À Constantinople, on punit de mort le maître qui a tué son esclave, à moins qu’il ne soit prouvé que l’esclave a levé la main sur lui. Une femme esclave qui prouve que son maître l’a violée est déclarée libre avec des dédommagements.

« À Patane, la lubricité des femmes est si grande que les hommes sont obligés de se faire certaines garnitures pour se mettre à l’abri de leurs entreprises. » (Liv. XVI, chap. x.) — Peut-on rapporter sérieusement cette impertinente extravagance ? Quel est l’homme qui ne pourrait se défendre des assauts d’une femme débauchée sans s’armer d’un cadenas ? Quelle pitié ! et remarquez que le voyageur nommé Sprinkel, qui seul a fait ce conte absurde, dit en propres, mots que « les maris à Patane sont extrêmement jaloux de leurs femmes, et qu’ils ne permettent pas à leurs meilleurs amis de les voir, elles ni leurs filles ».

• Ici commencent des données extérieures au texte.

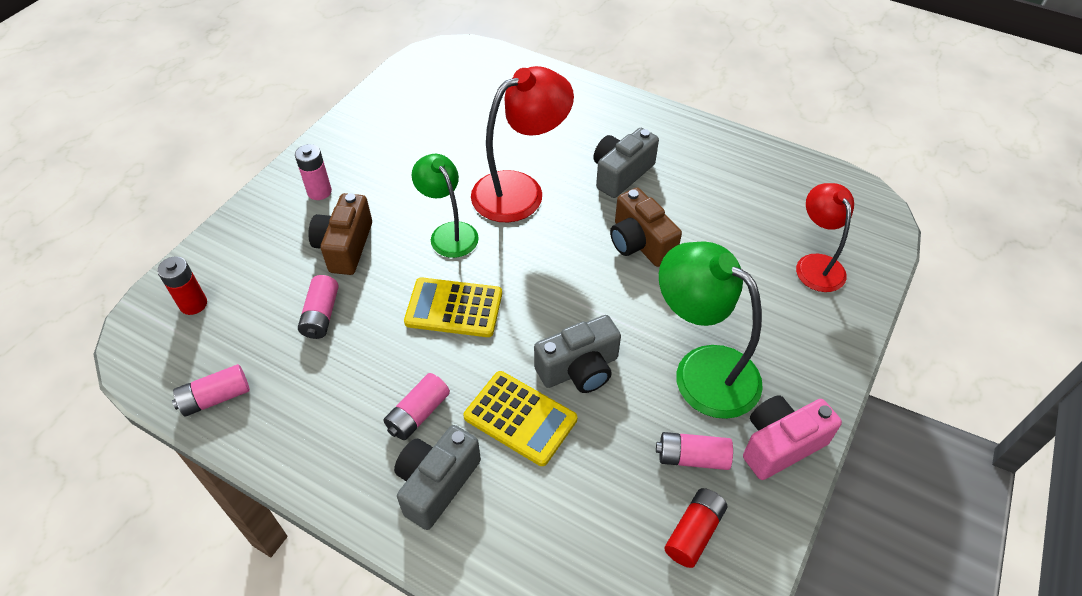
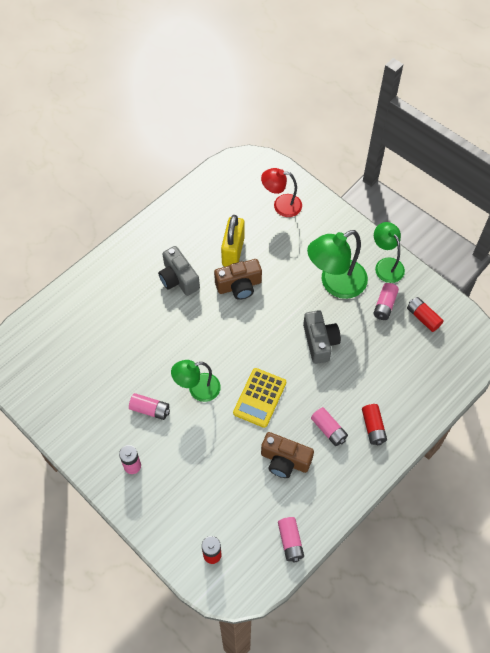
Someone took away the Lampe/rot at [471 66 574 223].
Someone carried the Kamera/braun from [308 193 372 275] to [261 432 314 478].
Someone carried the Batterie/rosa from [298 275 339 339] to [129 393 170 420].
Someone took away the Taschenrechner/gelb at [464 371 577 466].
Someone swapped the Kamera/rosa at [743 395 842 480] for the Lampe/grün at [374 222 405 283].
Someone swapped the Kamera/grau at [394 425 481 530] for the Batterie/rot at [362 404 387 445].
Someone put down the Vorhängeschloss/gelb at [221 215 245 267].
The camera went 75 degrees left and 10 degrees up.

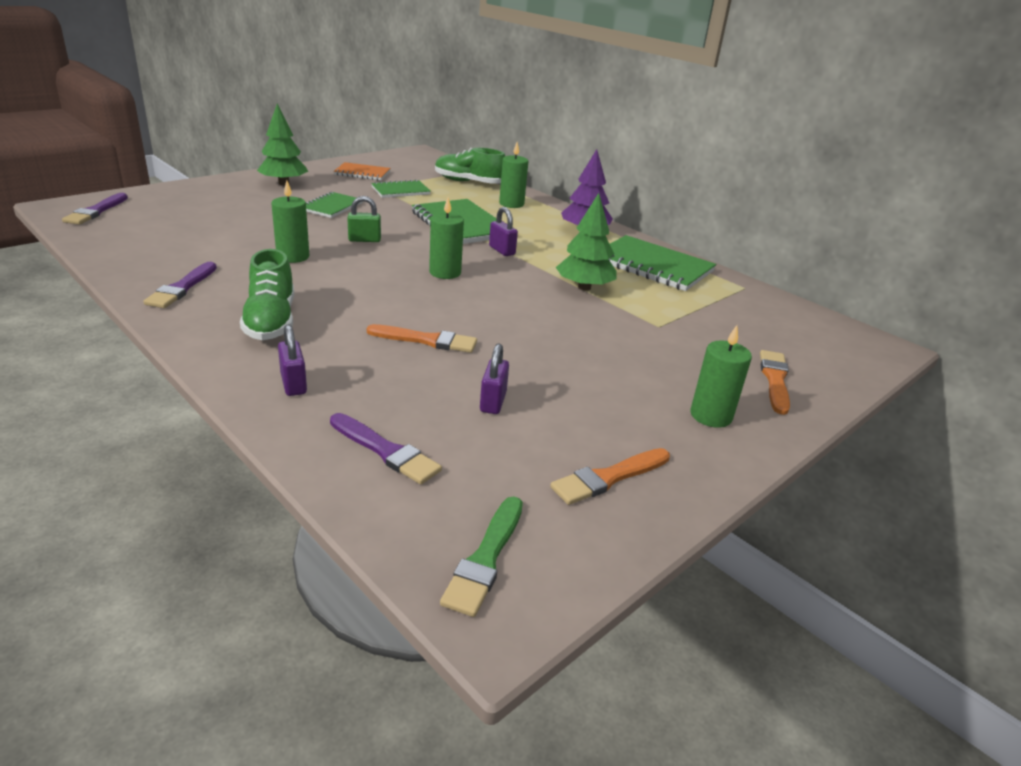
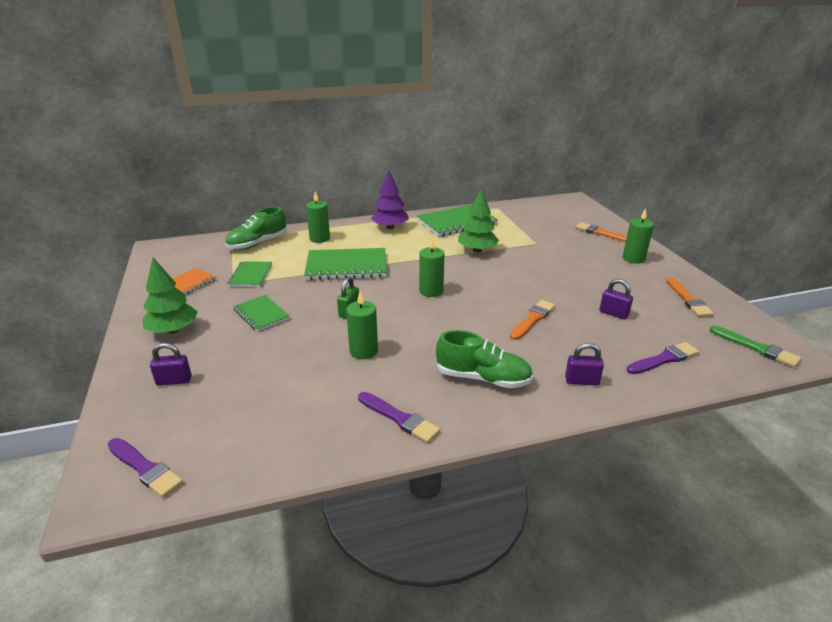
Someone carried the Vorhängeschloss/lila from [489 207 518 256] to [150 343 192 386].
The camera went 60 degrees left and 0 degrees up.

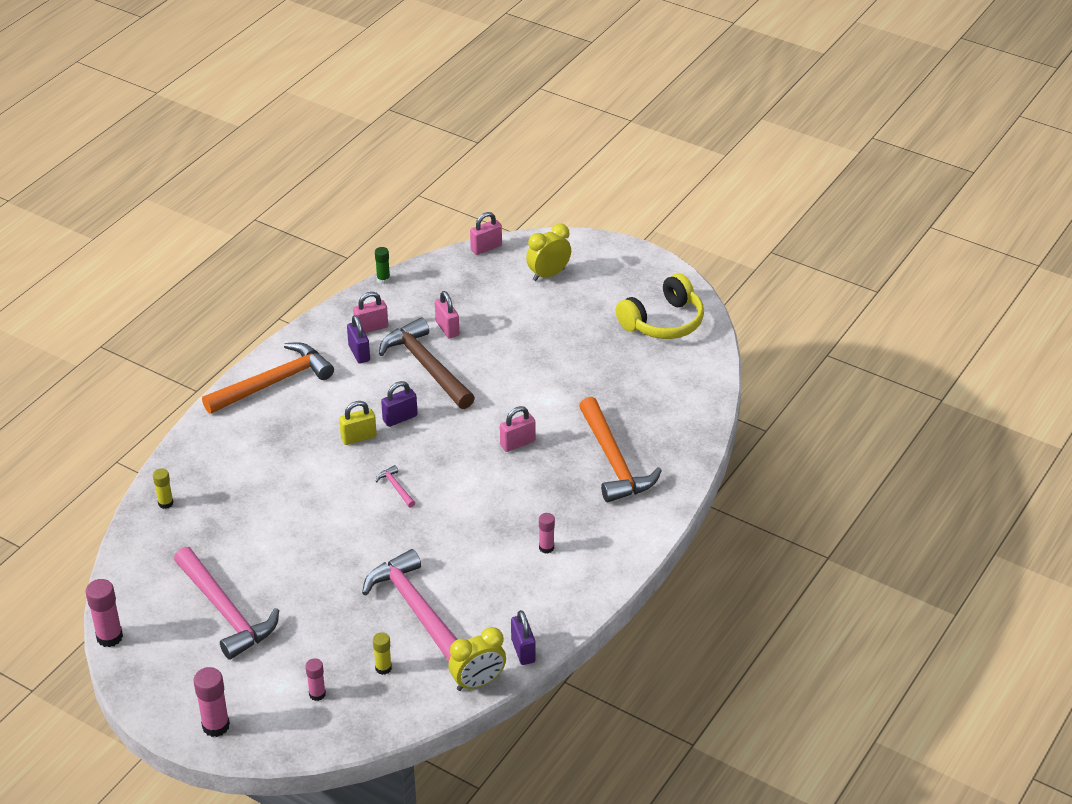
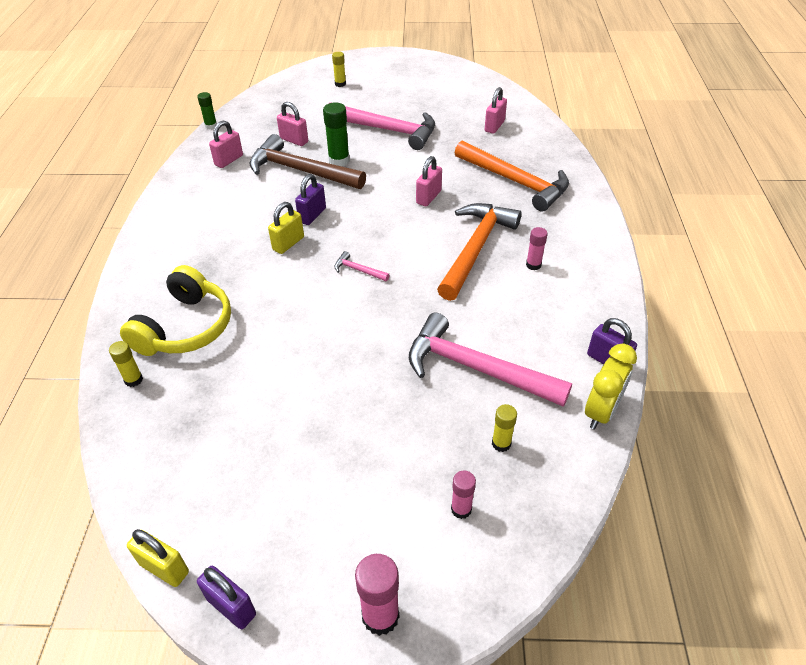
Someone carried the Vorhängeschloss/rosa from [470 212 502 255] to [485 87 507 134].
Someone swapped the Wecker/gelb at [526 224 571 281] for the Klebestift/gelb at [332 52 346 87].
Someone carried the Kopfhörer/gelb from [615 273 704 339] to [120 265 231 356].
Someone carried the Vorhängeschloss/lila from [347 315 370 364] to [197 566 256 629].
Someone carried the Hammer/orange from [202 342 334 414] to [437 203 521 301].
Someone carried the Hammer/rosa from [174 547 279 660] to [330 102 435 150].
Someone swapped the Klebestift/rosa at [86 579 123 647] for the Vorhängeschloss/gelb at [127 529 189 587].
Someone put down the Klebestift/grün at [323 102 350 166].
The camera went 30 degrees left and 5 degrees up.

Quel esprit des lois, que de grands garçons qui cadenassent leurs hauts-de-chausses de peur que les femmes ne viennent y fouiller dans la rue !

« Les Carthaginois, au rapport de Diodore, trouvèrent tant d’or et d’argent dans les Pyrénées qu’ils en mirent aux ancres de leurs navires. » (Liv. XXI, chap. xi.) — L’auteur cite le sixième livre de Diodore, et ce sixième livre n’existe pas. Diodore, au cinquième, parle des Phéniciens, et non pas des Carthaginois.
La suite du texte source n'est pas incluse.